How’s that New Year’s resolutions coming? Uh, huh! If it were anything like mine, it went something like, “Well, I’d start that diet if it wasn’t so cold, January’s not the right time. After all, I’ve almost mastered my Olympian sumo-couch-potato with the aspiration of becoming Jabba the Hutt, and in these cold winter months that just feels so much cozier. The good news is, in some cultures and traditions, the start of the new year begins in spring. Phew, I get a mulligan. Now’s a great time to draw a line in the sand and renew those long-term goals you may have already let slip. It’s time to declare a fresh start! There’s even some science to the joy of spring.
The first day of spring marks the vernal equinox, a balance of daylight and darkness. In the Northern Hemisphere, this amounts to an average increase of three hours of light since the winter solstice, roughly a 20 percent gain. Light and warmth gives birth to hope. Spring lifts our spirits, providing a bridge from the barren darkness of winter to the bright warmth of summer. It is full of psychic potential because increased serotonin is produced. Serotonin is a major feel good neurotransmitter in the nervous system. Research suggests that for many people, the extended daylight boosts mood, well-being and energy. Dopamine — a neurotransmitter associated with attention, motivation, pleasure and mood — also seems to increase with more exposure to sunlight.
But there may be even more to light than neurochemical responses. Research has shown a definite genetic component to seasonal changes. A recent study published in Nature Communications1 showed that DNA reacts to the seasons, changing your body’s chemistry depending on the time of year and “as many as one-fifth of all genes in blood cells undergo seasonal changes in expression”. Light, for example, triggers genes controlling your body’s clock, which impacts our hormones in a way that lines up with the seasons. These hormones govern our sleep-wake cycles, among other daily functions. Things like alertness, melatonin levels, and heart rate modulation are influenced by light. The study found that in the winter for example, our blood contains a larger blend of immune responders to fight viral infections. These seasonal changes could provide insight into inflammatory diseases like hypertension, and autoimmune diseases. While in summer our vascular system is teaming with fat-burning, bodybuilding, water-retaining hormones.

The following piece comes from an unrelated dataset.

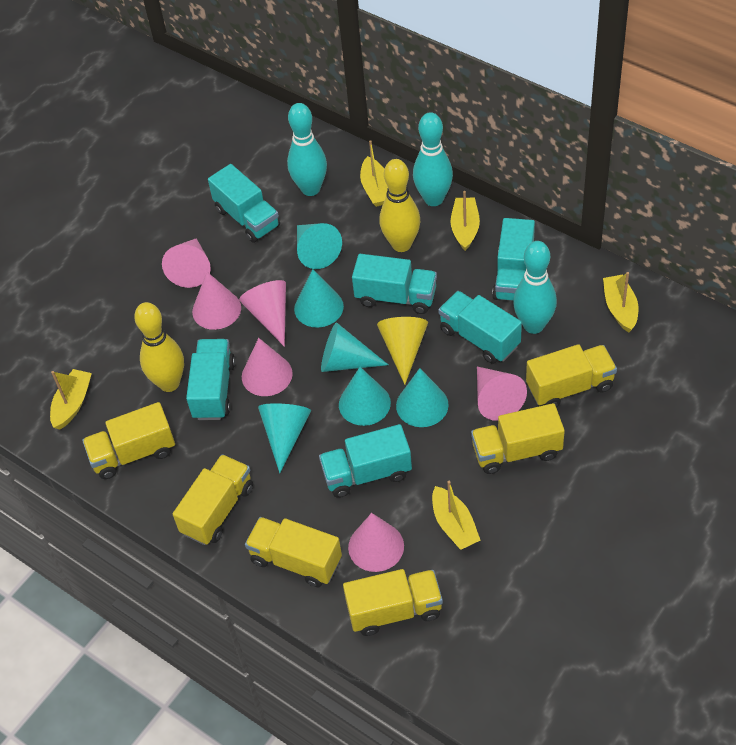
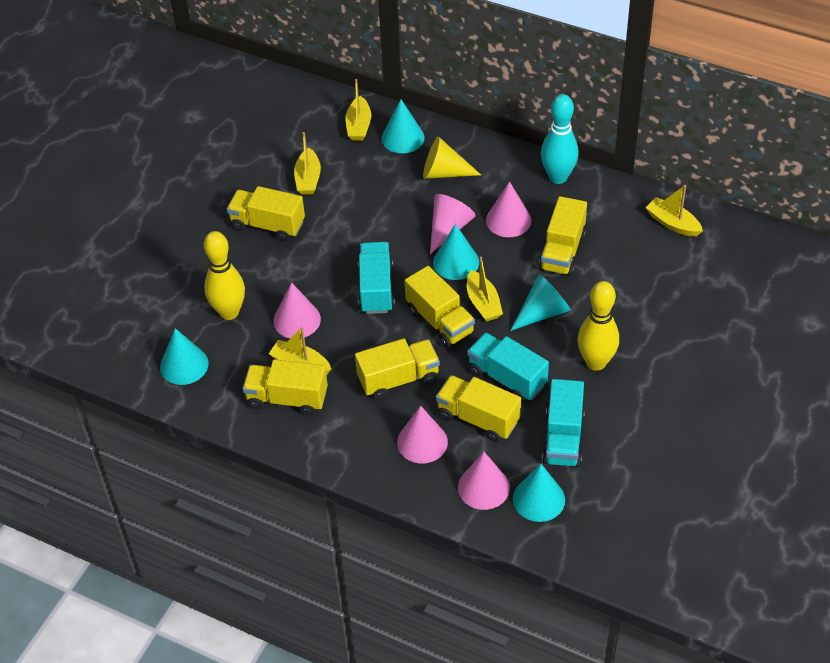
pink cone: 6 -> 5
turquoise bowling pin: 3 -> 1
turquoise cone: 6 -> 5
turquoise truck: 6 -> 3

Fat-burning, bodybuilding, water-retaining hormones? Yey! I feel better already. Just remember procrastination has given us something to look forward to. And Spring has given me the hope and encouragement to renew my New Year’s goals and start the trek down Mount Indulgence. Like the birds and beasts, we too are called out of our psychological hibernation, to dance in the joy of Mother Nature’s rebirth through the glorious months of Spring.